Last night I feasted on a delicious chicken quesadilla that had whole grain, veggies, and lean protein. With Greek yogurt instead of sour cream and no cheese, it’s sure to keep you slender! If you’re really craving cheese, just add a little; don’t go overboard!
Normally, a quesadilla would include flour tortillas loaded with cheese and topped with sour cream – not exactly the healthiest dinner idea. But I’ve slenderized it for you! You can still indulge in a tasty meal without any guilt.
This is a quick and easy recipe, so if you don’t have a lot of time or energy, no worries!
I have a quesadilla maker, but you could easily make these on the stove.

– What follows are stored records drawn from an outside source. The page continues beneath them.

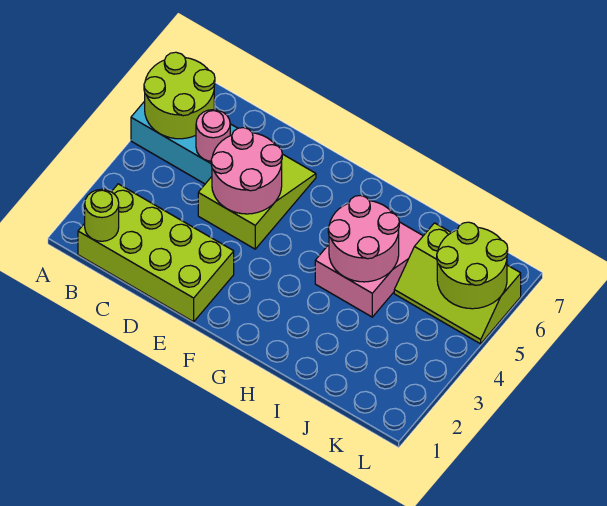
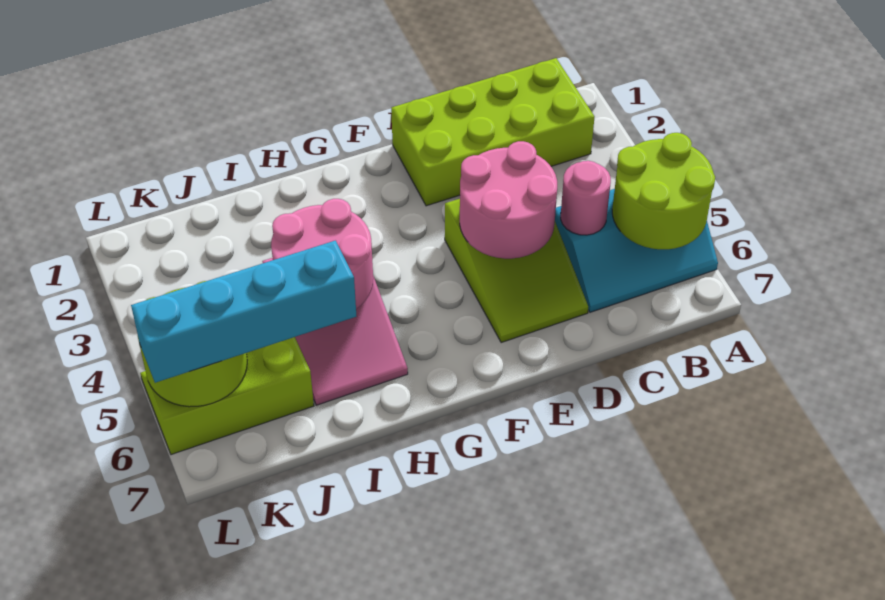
lime round brick B1 level 2 -> none
none -> cyan brick I6:L6 level 3

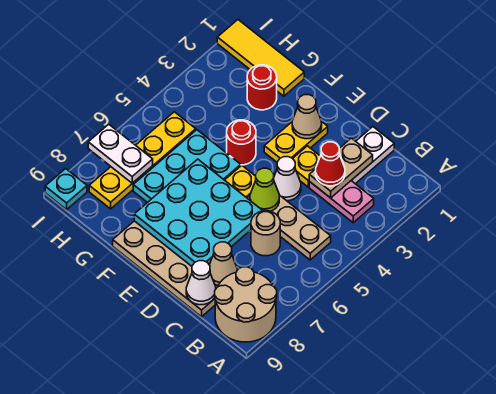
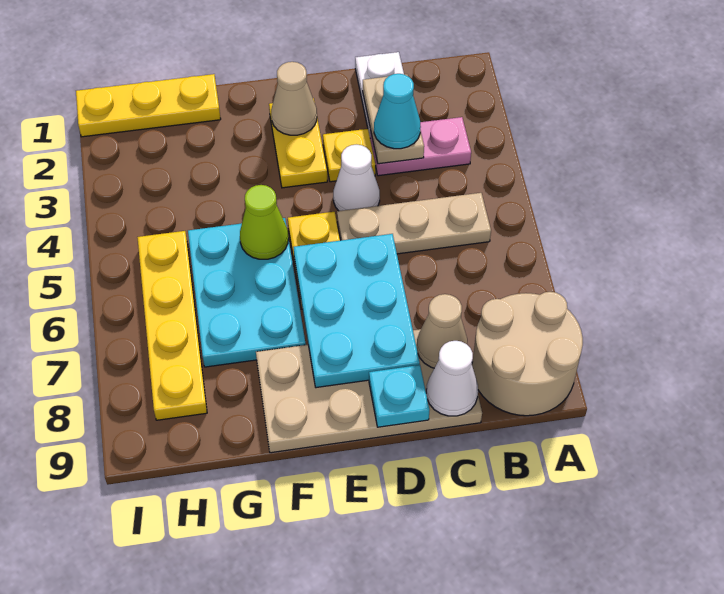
red cone C3 level 3 -> cyan cone C3 level 3
tan round brick C6 level 1 -> none
lime cone D5 level 2 -> lime cone F5 level 2
cyan plate D6:F8 level 2 -> cyan plate D6:E8 level 2
red round brick F4 level 1 -> none
yellow tile G1:I1 level 1 -> yellow plate G1:I1 level 1
red round brick G2 level 1 -> none
white plate H7:I7 level 2 -> none
cyan plate I9 level 1 -> cyan plate D9 level 2

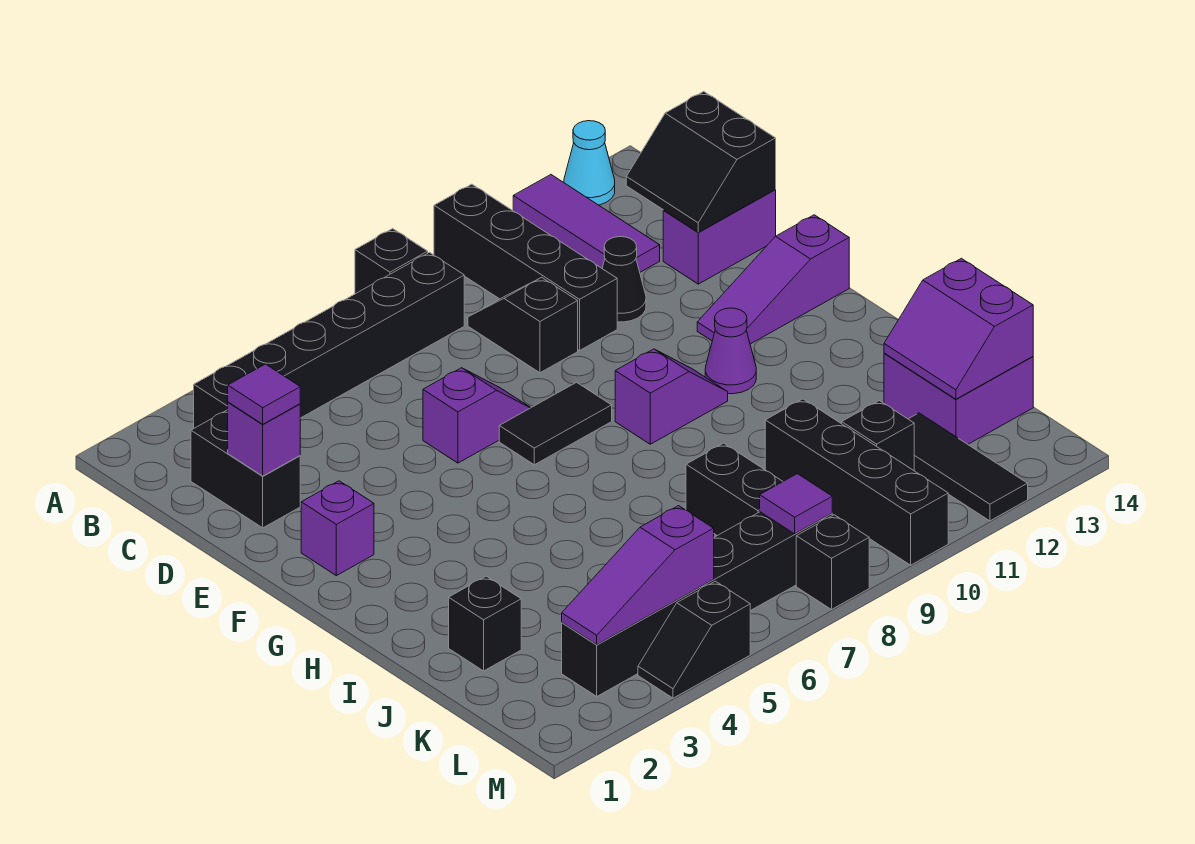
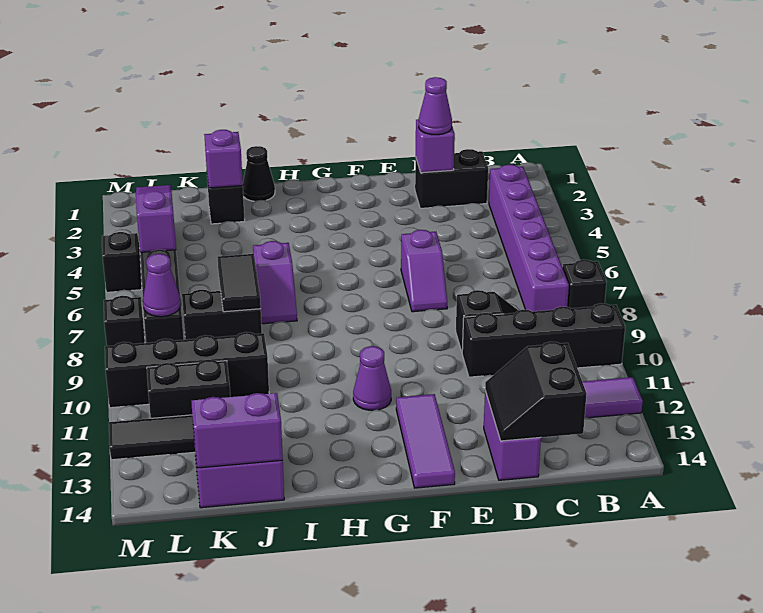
cyan cone A13 level 1 -> none
black brick B3:B8 level 1 -> purple brick B3:B8 level 1
black slope C13:D14 level 2 top 14 -> black slope C13:D14 level 2 top C
purple tile D2 level 3 -> purple cone D2 level 3
black cone D11 level 1 -> black cone I1 level 1
purple brick F2 level 1 -> purple brick J2 level 2
black tile F7:F8 level 1 -> black tile J7:J8 level 2
purple slope F12:F14 level 1 top 14 -> purple tile F12:F14 level 1
purple slope G9:G10 level 1 top 9 -> purple slope I6:I7 level 1 top 6
black brick K11 level 1 -> black brick K11:L11 level 1
purple tile L8 level 2 -> purple cone L8 level 2

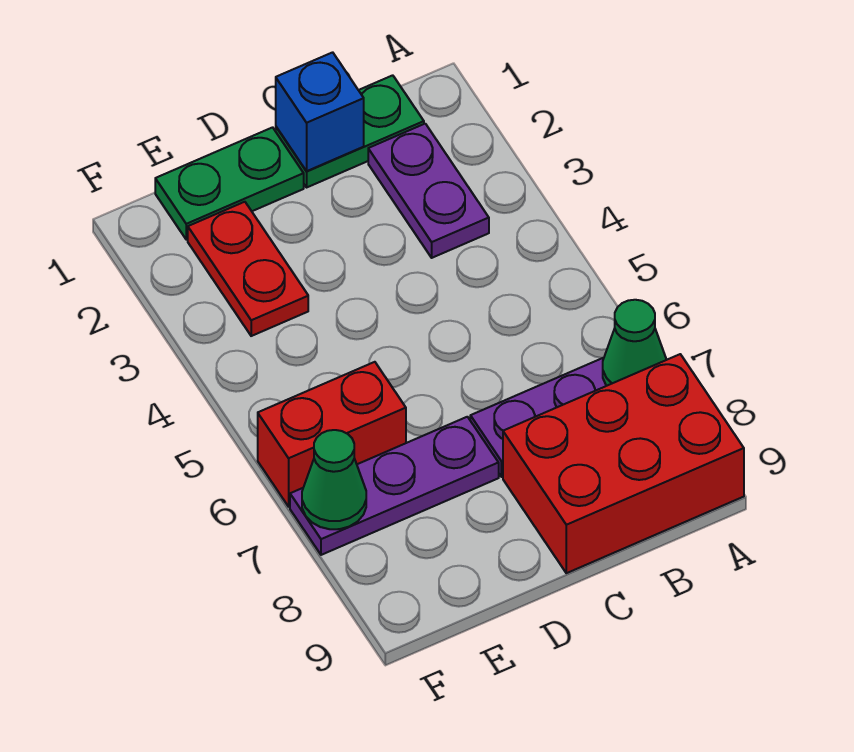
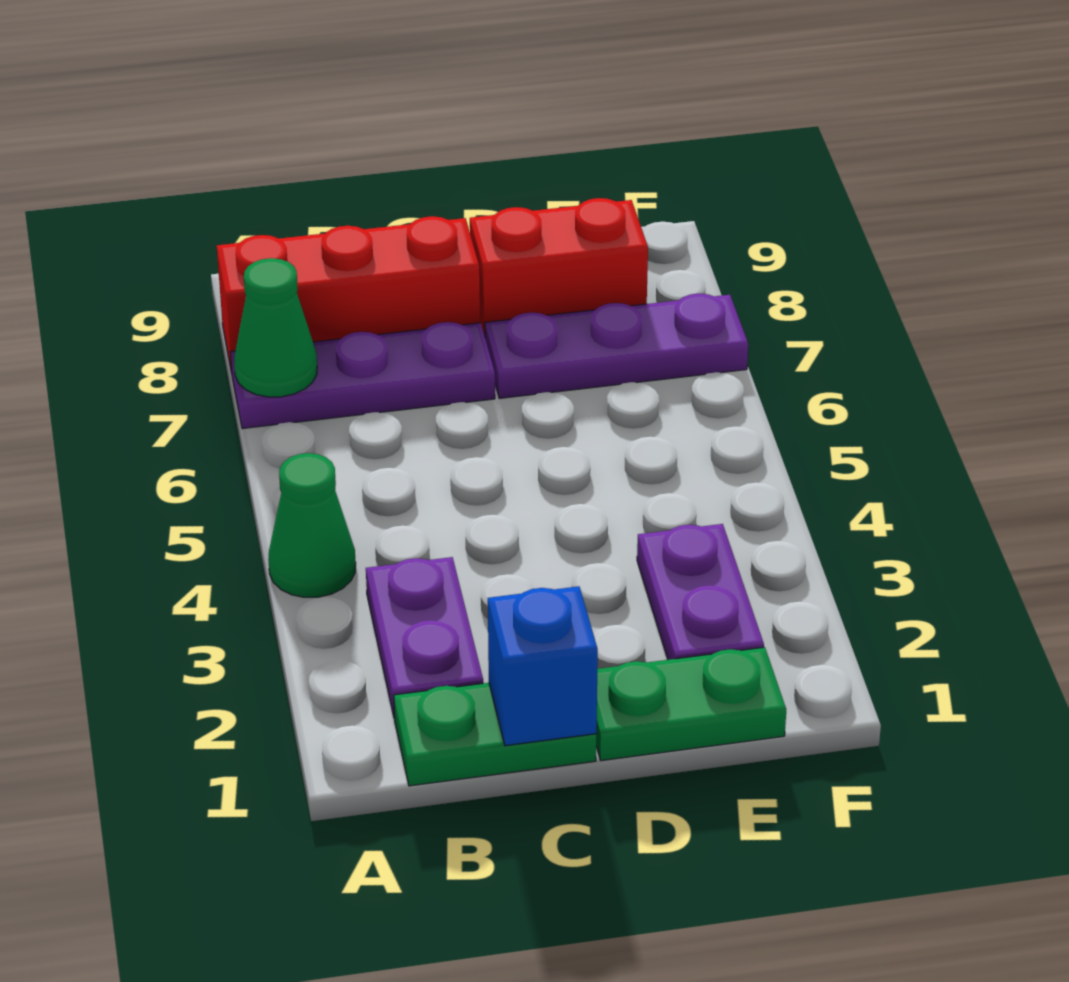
red brick A8:C9 level 1 -> red brick A8:C8 level 1
red plate E2:E3 level 1 -> purple plate E2:E3 level 1
red brick E6:F6 level 1 -> red brick D8:E8 level 1
green cone F7 level 2 -> green cone A4 level 1

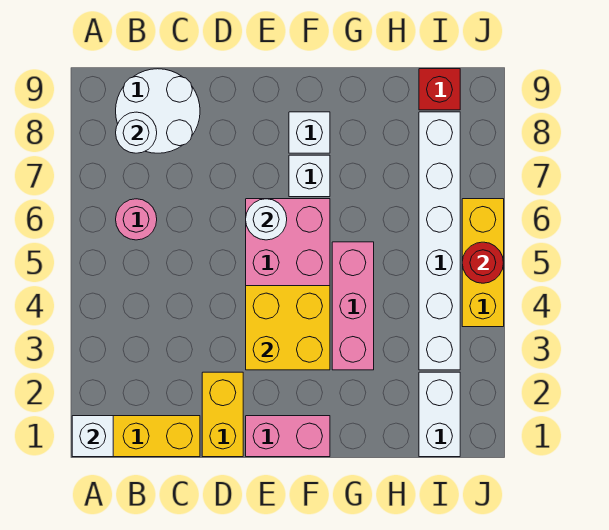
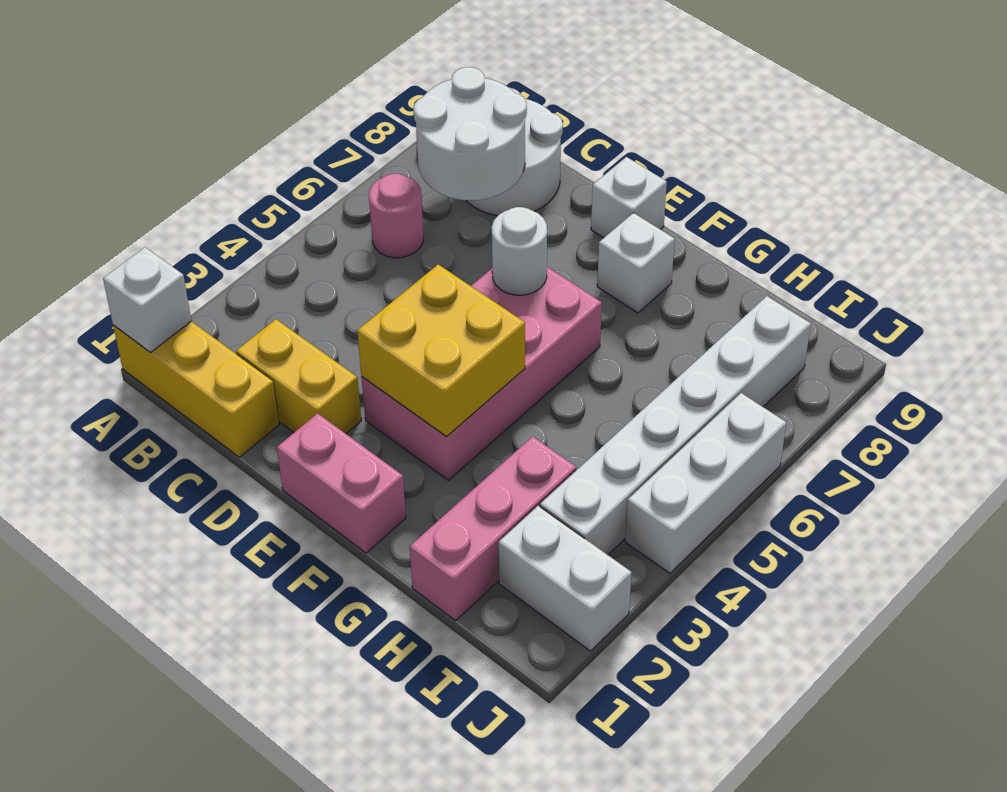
white round brick B8 level 2 -> white round brick B7:C8 level 2
yellow brick D1:D2 level 1 -> yellow brick C2:D2 level 1
white brick F7 level 1 -> white brick E9 level 1
pink brick G3:G5 level 1 -> pink brick H1:H3 level 1
white brick I1:I2 level 1 -> white brick I2:J2 level 1
red brick I9 level 1 -> none
yellow brick J4:J6 level 1 -> white brick J4:J6 level 1
red round brick J5 level 2 -> none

Here’s how:
(for one quesadilla)
- Olive oil
- 1 boneless skinless chicken breast
- Salt & Pepper
- 2 whole wheat tortilla shells
- 1/2 cup peppers & onions (can be frozen or fresh)
- Plain nonfat Greek yogurt, salsa, guacamole (optional)
- Cheese (optional, only if you must have it)
- Lightly oil a pan with olive oil and warm it over medium heat.
- Grill chicken breast until fully cooked (temperature reaches 165°F)
- Salt and pepper chicken breast to taste.
- Cut up chicken into bite-sized pieces or shred it if possible.
- If using a quesadilla maker, plug it in and get it warm. If using a pan on the stove, get the pan warmed up. Do NOT use any oil. You don’t want soggy tortillas.
- Put down one tortilla shell and evenly spread the chicken, peppers, and onions. Put the other tortilla shell on top.
- Again, if using the quesadilla maker, just follow the directions for it (you won’t need to flip it). If using the stove, let each side of the quesadila brown up (you’ll have to flip it at least once to see how it’s browning).
- Once the tortillas are nice and toasted, set the quesadilla on a plate and let it cool a few minutes before cutting.
- Top with Greek yogurt, guacamole, or salsa.
This is by far my favorite dinner recipe, as well as my boyfriend’s. It’s just so quick, easy, and delicious. And the best part is, it’s healthy too!!